Of course, Breaking Bad is still a work of fiction. You can feel however you like about Walt, Hank, Skyler, Jesse, Junior, Marie and Todd (although you’re only allowed to unconditionally love Saul and Huell, according to me). They’re just characters, played by actors who have the ear of every studio and agent in Hollywood right now. But you wouldn’t be watching this show without some emotional investment, right? For those still rooting for Walt to evade justice and kill anyone in his way, hasn’t his shtick worn thin? Hasn’t the story dedicated too much time on the suffering of Hank, Marie, Skyler and Jesse caused, directly or indirectly, by Walt to let our main man off the hook? Gilligan admitted himself that he no longer likes Walt on the first episode of AMC’s companion show, Talking Bad, summing up his character’s moral status with six words: “He’s kind of a bad dude.”

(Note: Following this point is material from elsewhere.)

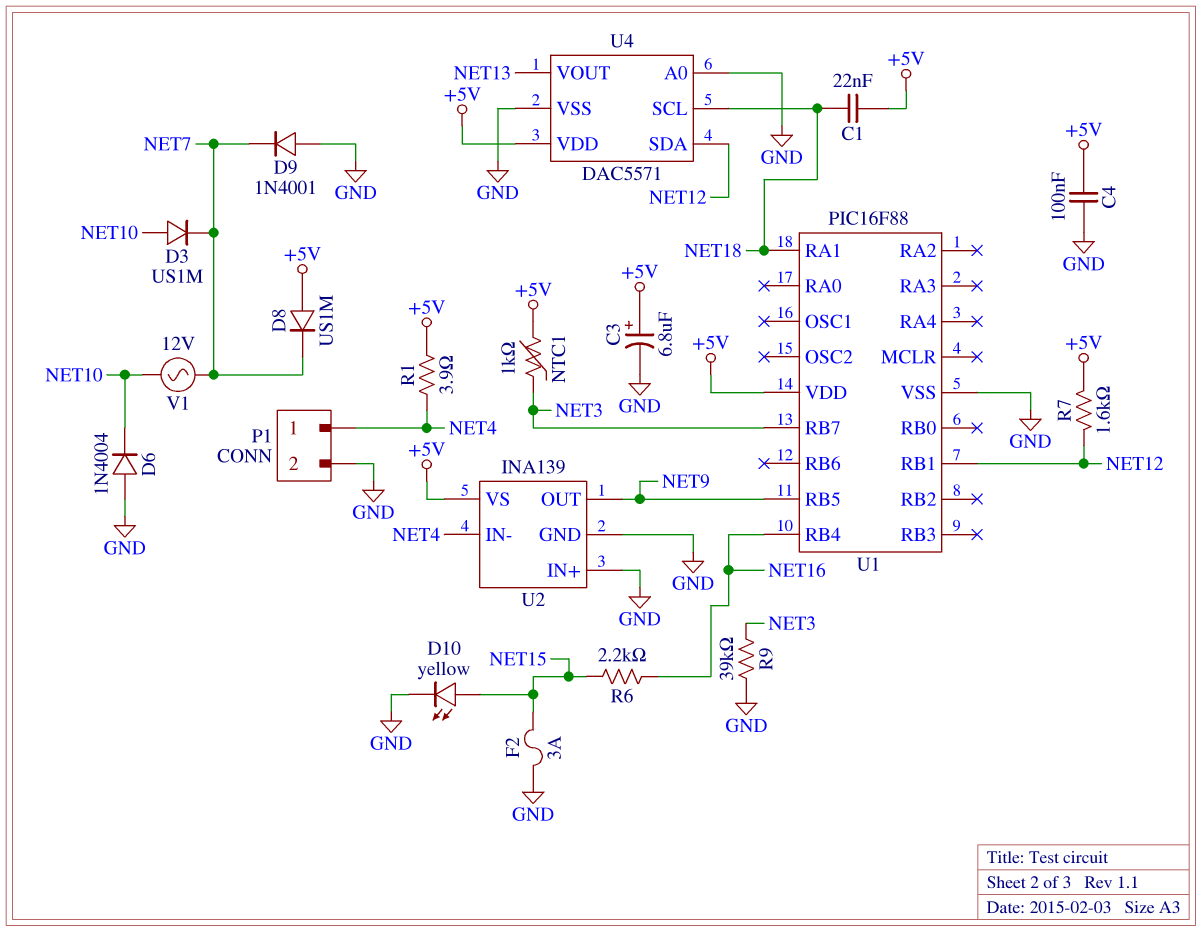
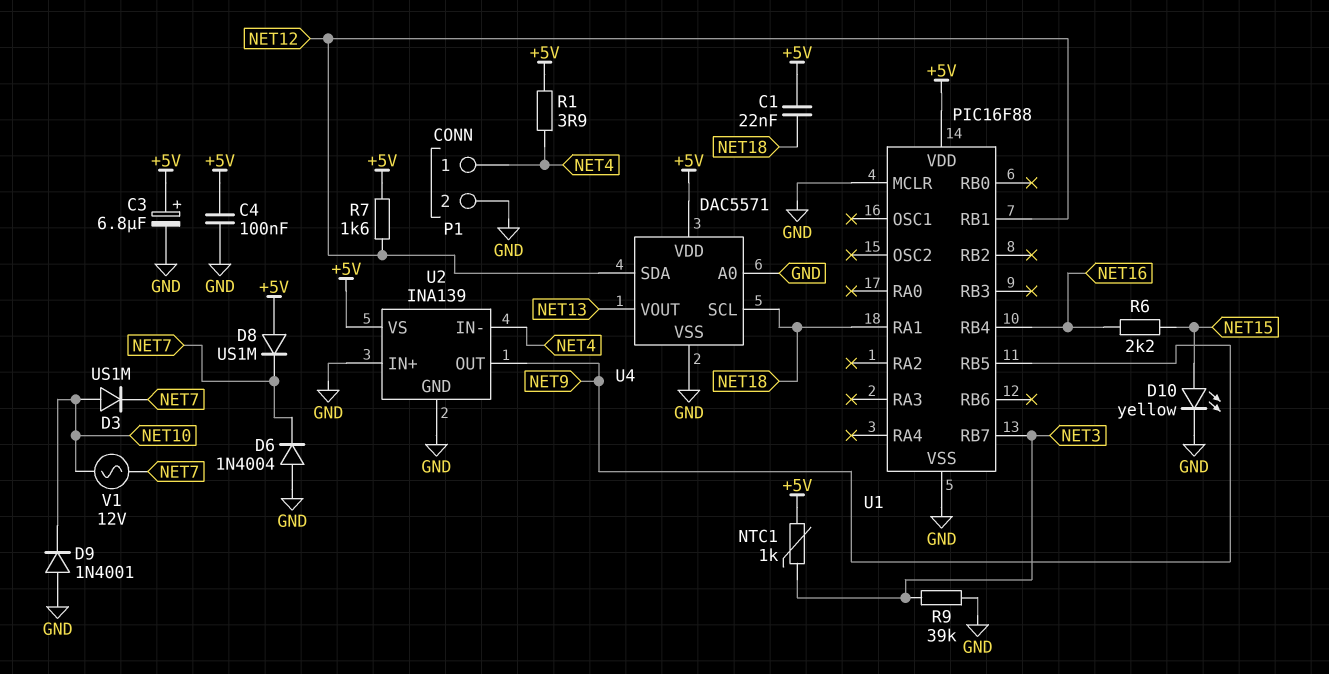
D6: diode 1N4004 (A GND, K NET10) -> diode 1N4004 (A GND, K NET7)
D9: diode 1N4001 (A GND, K NET7) -> diode 1N4001 (A GND, K NET10)
F2: 3A (GND, NET15) -> none
U1 pin MCLR: none -> GND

So, to try and put a lid on these thoughts, I would say that Breaking Bad is good for you because it makes you question all that you have seen, thought and felt before. A movie like The Usual Suspects or The Sixth Sense does those first two things, banking on a big plot twist at the end to shatter whatever story you had been building in your head thus far. But Breaking Bad pushes it one crucial step further, slowly and methodically morphing a hero with a noble cause into a monster with no cause but his own. Walt’s cool factor has almost entirely dissipated into a nauseous, toxic unease whenever he’s on-screen, quietly threatening the lives of characters we used to disregard but now find ourselves deeply invested in. As wicked awesome as “Stay out of my territory” was and still is, are we not watching a man sign a deal with the devil, sealing his fate and assuring the assured, painful destruction of everyone he once cared about? Walt may sport one sweet goatee, but that’s pretty messed up.